Fakten

Ab wann spricht man von einer Schlafstörung?

Nur schwer in den Schlaf zu finden oder nachts aufzuwachen – das kennt fast jeder. Meist holt man den verpassten Schlaf in den folgenden Nächten nach. Von einer Schlafstörung spricht man, wenn

  • die Ein- und/oder Durchschlafprobleme seit mindestens drei Monaten bestehen
  • diese mindestens dreimal pro Woche auftreten

Was löst Schlafstörungen aus?

Die Auslöser sind vielfältig: von einer Schilddrüsenfunktionsstörung oder Menopause über belastende Lebenssituationen bis hin zur Einnahme bestimmter Arzneimittel, zu Alkoholkonsum oder einem ungesunden Lebensstil.

Schlaf- und Beruhigungsmittel können die Schlaflosigkeit lindern und sogar zu einem gesundem Schlaf-Wach-Rhythmus führen. ABER: Diese Medikamente bekämpfen nicht die eigentliche Ursache. Gehen Sie daher dem Ursprung für Ihre Schlaflosigkeit auf den Grund!

Warum muss man vorsichtig mit Schlaf- und Beruhigungsmitteln umgehen?

Es gibt viele verschiedene Arten von Schlaf- und Beruhigungsmittel. Die Einnahme birgt gesundheitliche Risiken:

  • Nachthimmel mit Mond und Sternen
    Beeinträchtigungen der geistigen Fähigkeiten
  • abnormes Schlafbedürfnis
  • körperliche Abgeschlagenheit
  • Gewöhnung
  • Abhängigkeit

Welche Schlaf- und Beruhigungsmittel gibt es?

Die am häufigsten verschriebenen Mittel haben ein hohes Abhängigkeitsrisiko:

  • Benzodiazepine
  • Die Z-Substanzen Zolpidem und Eszopiclon
  • Barbiturate

Daneben gibt es noch Mittel, die ein viel niedrigeres Abhängigkeitsrisiko nachweisen, die aber dementsprechend auch einen niedrigeren Wirksamkeitsgrad haben:

  • Non-Benzodiazepin-Tranquilizer Buspiron
  • Z-Substanz Zaleplon
  • Antidepressiva Mirtazapin (und Trazodon)
  • Antipsychotika Quetiapin (und Olanzapin)
  • Antihistaminika Hydroxyzin (und Doxylamin)
  • Betablocker Propranolol und Atenolol
  • Melatonin als Medikament
  • pflanzliche Mittel Baldrian, Passionsblume (und Lavendel)

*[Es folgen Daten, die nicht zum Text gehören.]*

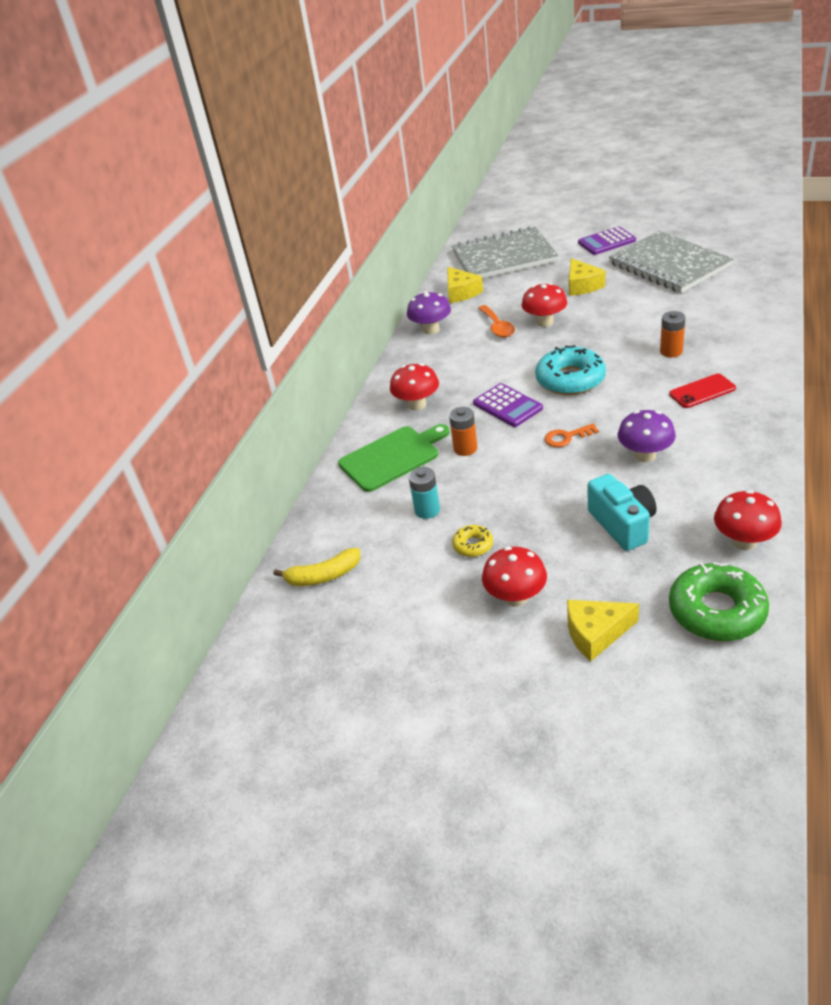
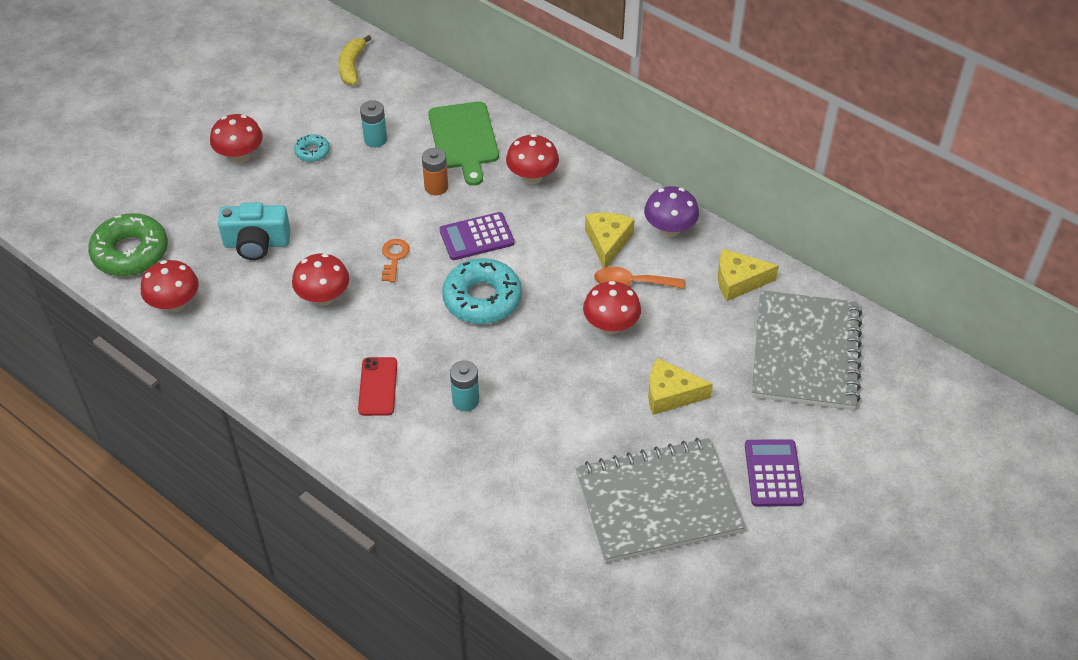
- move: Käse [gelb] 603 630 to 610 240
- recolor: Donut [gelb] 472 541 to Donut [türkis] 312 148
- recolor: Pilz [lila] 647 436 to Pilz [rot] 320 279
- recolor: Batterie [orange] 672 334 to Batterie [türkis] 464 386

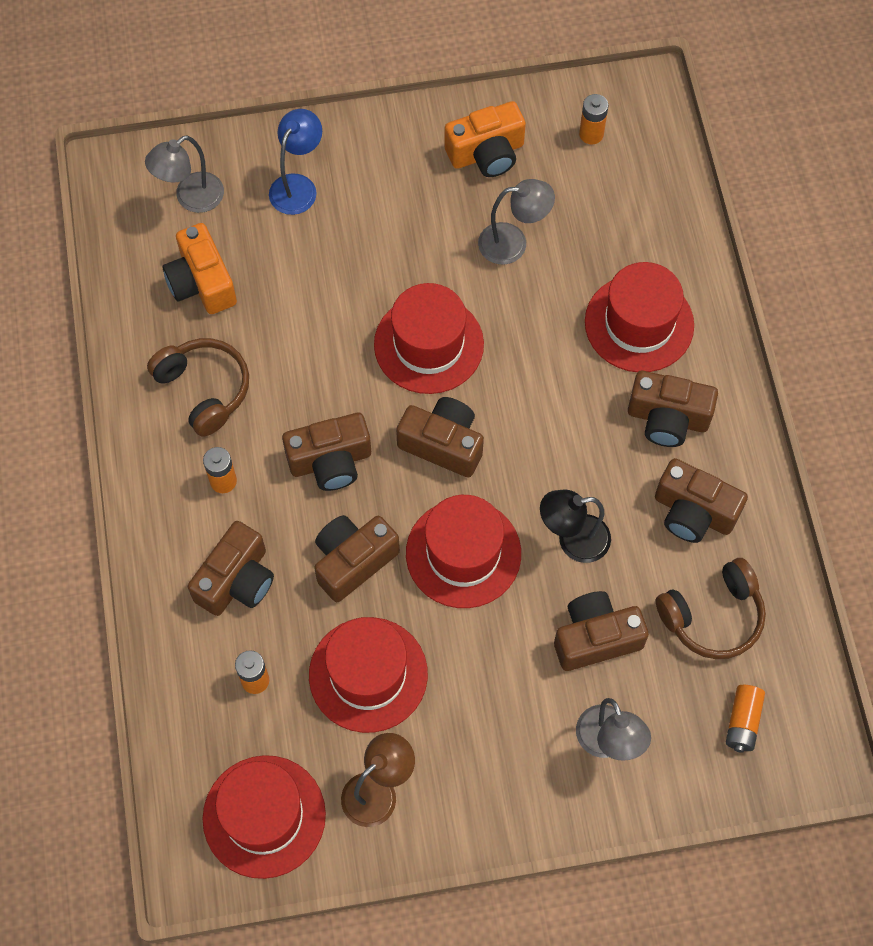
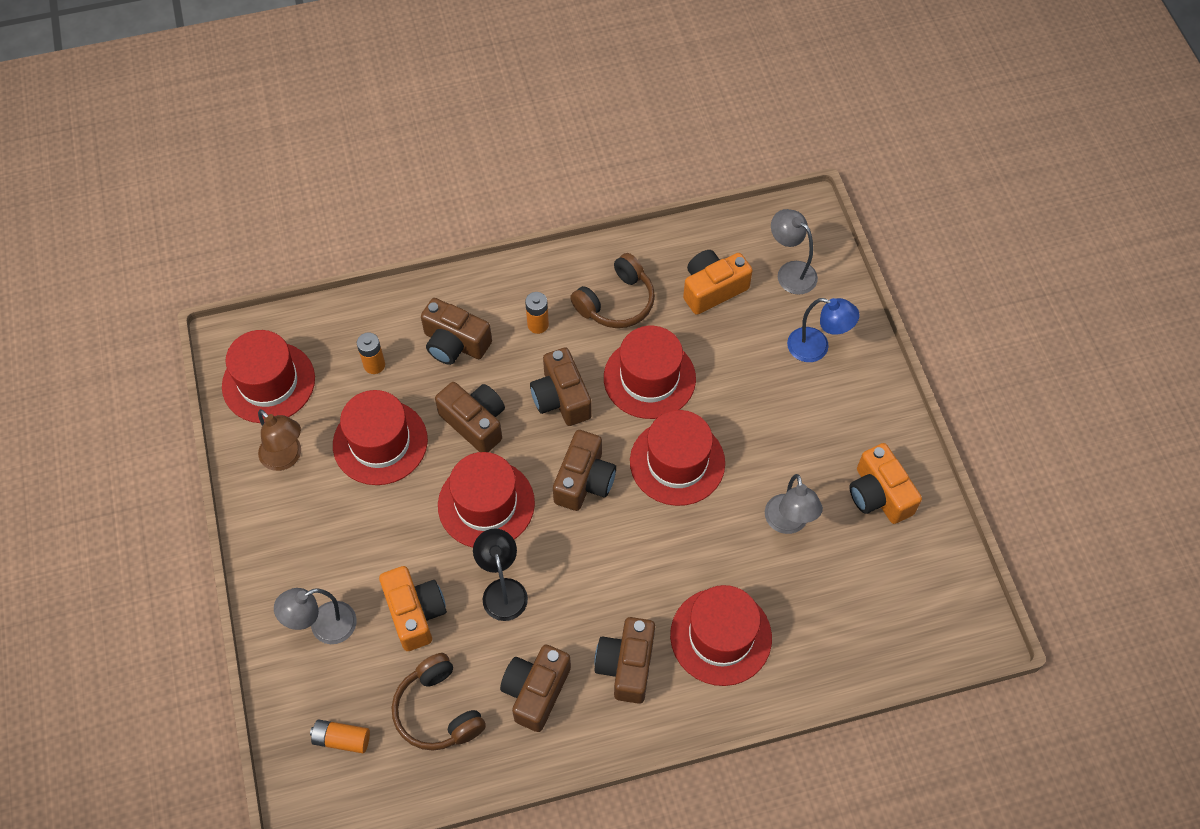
- delete: Batterie [orange] 593 119
- insert: Hut [rot] 650 372
- recolor: Kamera [braun] 601 631 to Kamera [orange] 413 608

Halten Sie auf jeden Fall Rücksprache mit Ihrem Hausarzt, Facharzt, Psychologen oder Apotheker.

Wo erhält man Rat und Hilfe?

In Ostbelgien informieren und beraten ausführlich der Patienten Rat und Treff (PRT) und die Arbeitsgemeinschaft für Suchtvorbeugung und Lebensbewältigung (ASL) zum Thema Medikamentenmissbrauch.

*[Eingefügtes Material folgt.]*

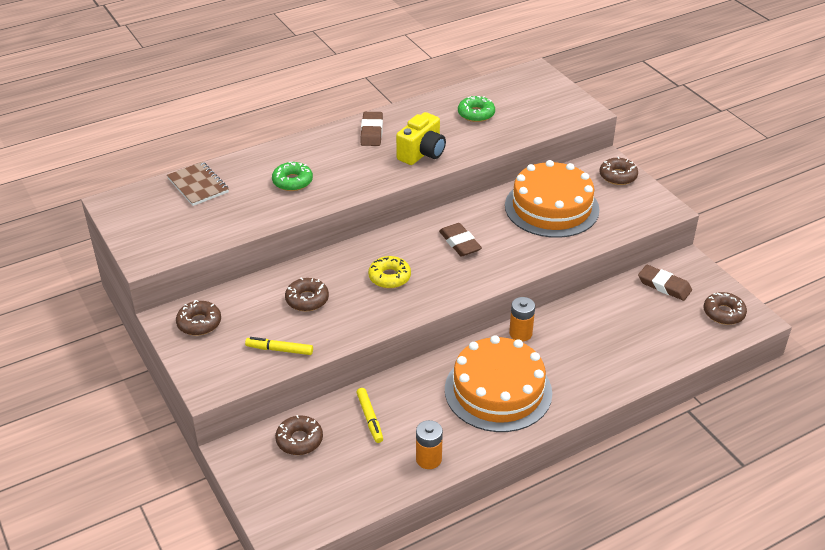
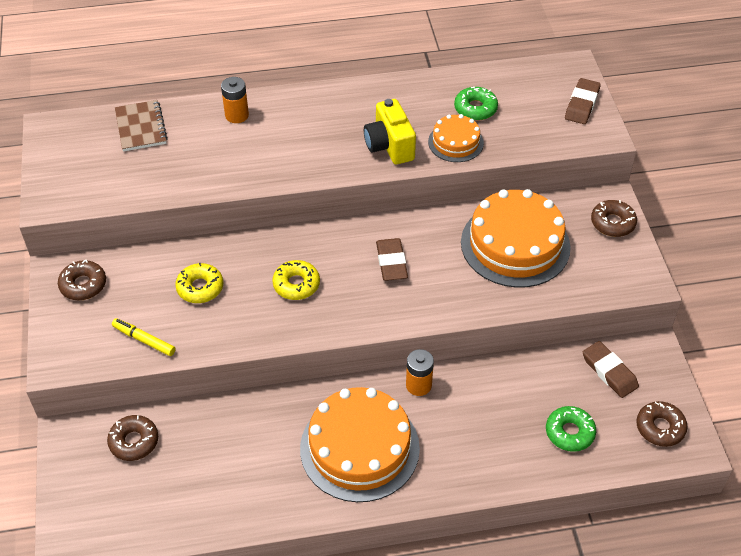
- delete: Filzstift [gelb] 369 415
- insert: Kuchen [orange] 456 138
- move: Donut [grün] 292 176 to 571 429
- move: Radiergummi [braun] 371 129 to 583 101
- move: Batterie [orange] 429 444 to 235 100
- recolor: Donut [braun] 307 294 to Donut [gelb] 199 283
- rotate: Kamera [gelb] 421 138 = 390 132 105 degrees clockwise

Der Föderale Öffentliche Dienst (FÖD) Volksgesundheit sensibilisiert mit seiner Kampagne „Schlaf- und Beruhigungsmittel nicht wahllos schlucken“ über die Risiken, wenn man übermäßig Schlaf- und Beruhigungsmittel bei Angstgefühlen, Stress und Schlaflosigkeit einnimmt.